Grace Nail Johnson died at her home on November 1, 1976, aged 91. Her ashes were buried with her husband's on the Nail family plot at Green-Wood Cemetery in Brooklyn, New York. She designated Ollie Okala as the executor of her estate. Ollie continued to live in the Harlem apartment she used to share with Grace until her own death on September 9, 2001. As a final testament to their friendship, Okala's ashes were interred in the Nail plot at Greenwood.

== Legacy ==
Throughout her life, Johnson worked to support and promote the Harlem Renaissance.
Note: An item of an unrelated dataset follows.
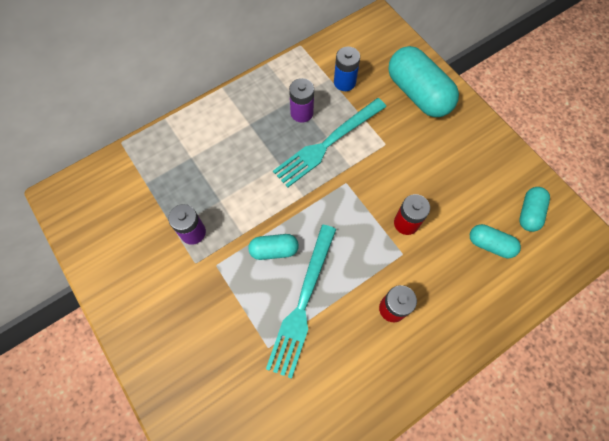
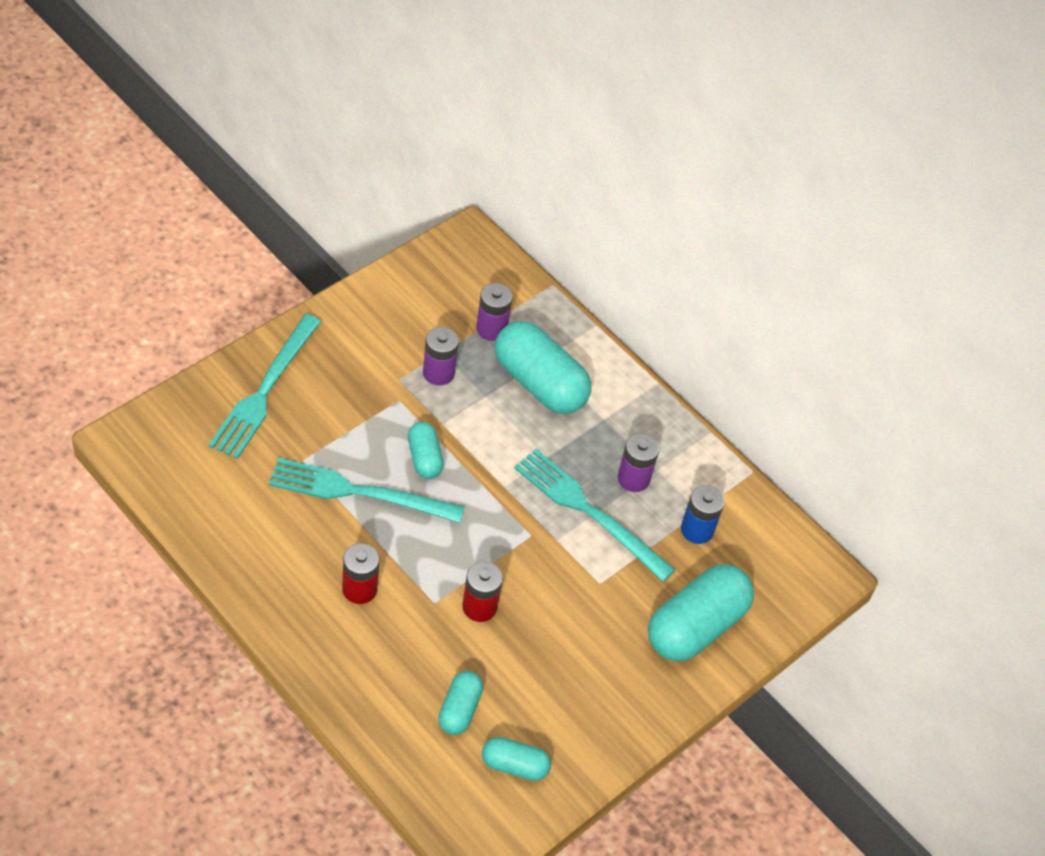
camera: 75 degrees right, 15 degrees down
(156, 189) = (491, 329): none -> purple battery
(191, 378) = (265, 390): none -> turquoise fork
(212, 162) = (539, 383): none -> turquoise capsule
And although the true extent of her involvement in children's literature is unclear, she has been referred to by scholars of the subject as "the unsung hero of children's literature."

One of the greatest legacies she left behind is the large collection of papers she collected and preserved. Throughout her life, Grace Nail Johnson kept a record of newspaper clippings that mentioned herself, her husband, their work, or events significant to the history of Harlem. In 1941, she worked with Carl Van Vechten to create the James Weldon Johnson Memorial Collection of American Negro Arts and Letters at the Beinecke Rare Book and Manuscript Library of Yale University. At the time of its creation, the collection was one of the only of its kind. Her own papers, as well as a scrapbook of her brother John E. Nail's work, were later added to the collection. Until her death in 1976, Johnson continued to seek out and receive additional pieces of literature from other Harlem authors to add to the collection. The collection has been a valuable resource for research on Harlem Renaissance literature and history.